A quadratic function is a type of polynomial function where the highest degree is two. It is typically represented in the form \( y = ax^2 + bx + c \), where \(a\), \(b\), and \(c\) are constants and \(a eq 0\). This form is known as the standard form of a quadratic function. These functions graph as a curve known as a parabola. Quadratic functions are used in various applications, such as calculating areas, projectile motion (like the one in our problem), and even in optimizing business profits.

Quadratic functions have several key features that make them distinct:

• They are symmetric with respect to a vertical line, known as the axis of symmetry.
• The direction of the parabola (upward or downward) is determined by the leading coefficient \(a\).
• The highest or lowest point on the graph, depending on the parabola's direction, is called the vertex.

Exploring these characteristics can help us understand events and behaviors that involve quadratic patterns, such as the height of the stone over time in projectile motion.

A parabola is the graph of a quadratic function, exhibiting a smooth, symmetrical curve.
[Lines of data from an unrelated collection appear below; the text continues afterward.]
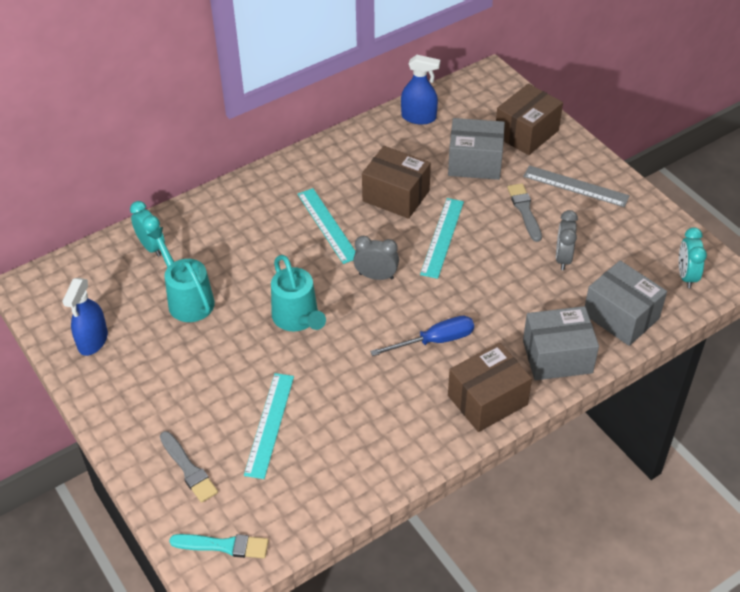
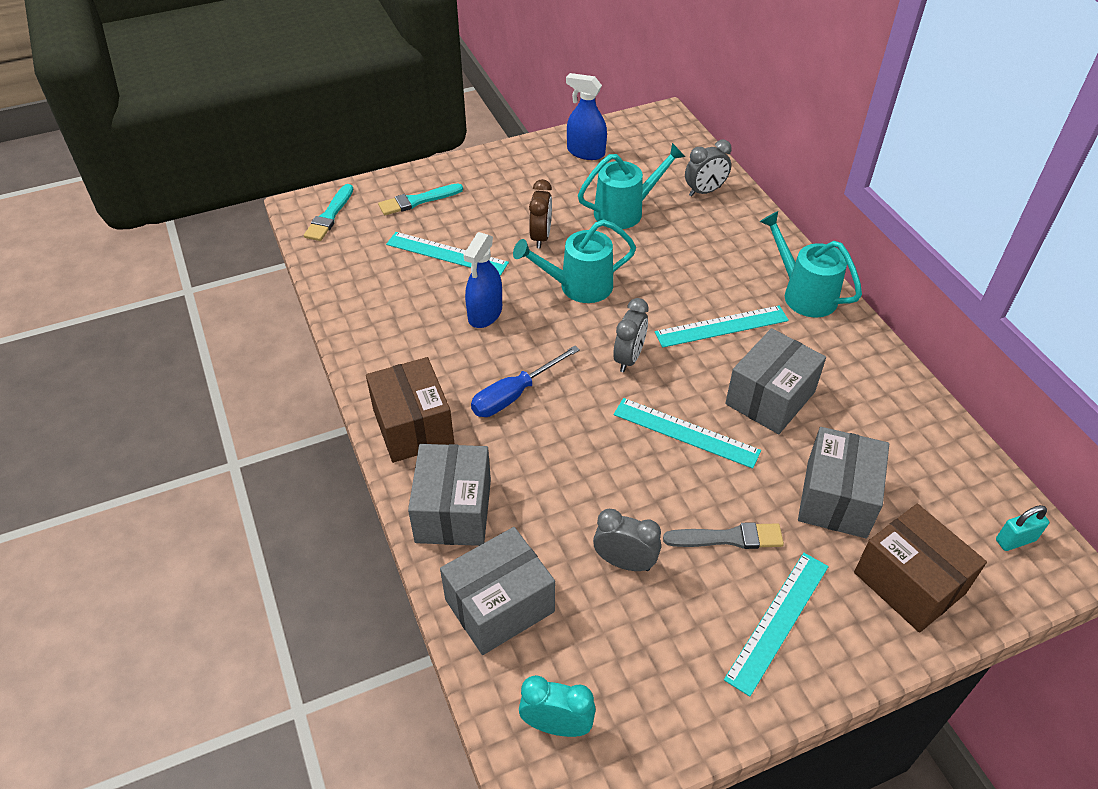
camera: 100 degrees right, 0 degrees up
(151, 247) = (704, 191): turquoise clock -> grey clock
(188, 469) = (417, 201): grey brush -> turquoise brush
(234, 355) = (541, 237): none -> brown clock
(280, 181) = (803, 294): none -> turquoise watering can
(396, 196) = (770, 398): brown box -> grey box
(419, 117) = (939, 449): blue spray bottle -> blue spray bottle (485, 314)
(435, 341) = (514, 395): blue screwdriver -> blue screwdriver turned 60 degrees clockwise
(479, 91) = (1015, 540): none -> turquoise padlock
(575, 186) = (777, 621): grey ruler -> turquoise ruler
Depending on the sign of the leading coefficient \(a\), it can open either upward or downward. In the problem being discussed, the function is of the form \( y = -ax^2 + bx + c \), indicating a downward-opening parabola due to the negative \(a\) value, which represents gravity's influence.

Some noteworthy properties of parabolas include:

• The vertex, which is the peak or trough of the parabola, is the point where the axis of symmetry intersects the parabola.
• The axis of symmetry is a vertical line that runs through the vertex, dividing the parabola into two mirror-image halves.
• The focus and directrix, specialized lines and points, help define the curve's shape in a geometric context.
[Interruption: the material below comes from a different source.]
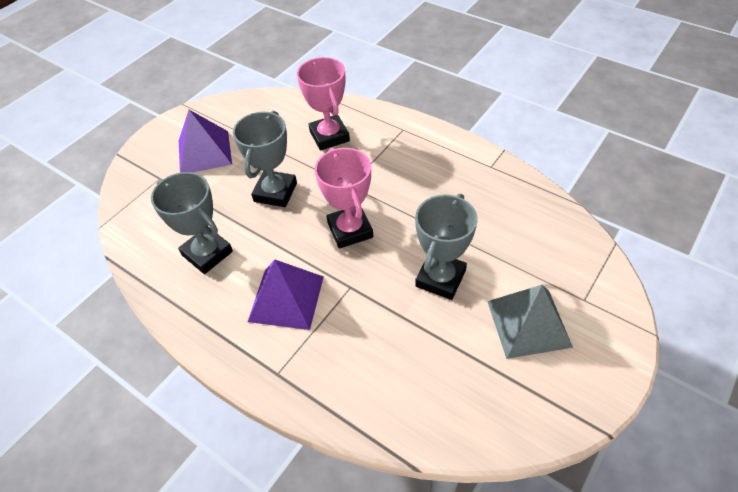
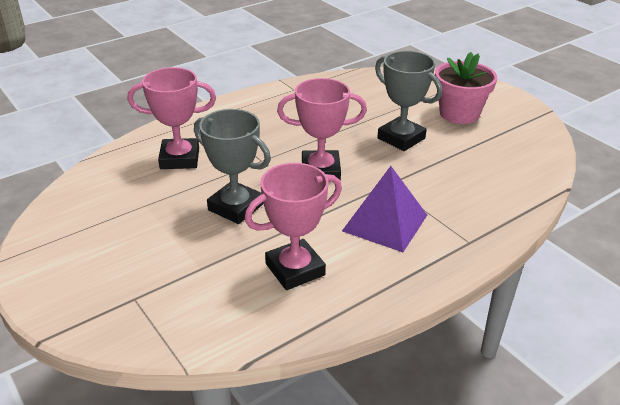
camera: 75 degrees left, 15 degrees down
(204, 152) = (120, 252): purple pyramid -> none
(207, 253) = (295, 269): grey trophy -> pink trophy
(528, 323) = (459, 114): grey pyramid -> pink flower pot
When analyzing a stone thrown upwards, the downward bowl shape of the parabola illustrates how its height increases to a maximum point before decreasing again due to gravity.

The vertex of a parabola, particularly with a quadratic function like \( y = ax^2 + bx + c \), is the highest or lowest point, depending on the orientation of the parabola. It represents the maximum height in the context of a projectile motion like our stone's path.

To find the exact position of the vertex, you can use the vertex formula \( x = \frac{-b}{2a} \) for the \(x\)-coordinate of the vertex. Substituting this \(x\)-value back into the quadratic function will provide you with the corresponding \(y\)-coordinate.

Characteristics of the vertex include:

• It is at the intersection of the parabola and its axis of symmetry.
• On a downward-opening parabola, it marks the maximum point, while on an upward-opening parabola, it marks the minimum.
• In a physical context, like the path of a stone in air, the vertex represents the instance of maximum height.

Understanding the position and significance of the vertex can help in predicting and analyzing the trajectory of objects under the influence of gravity.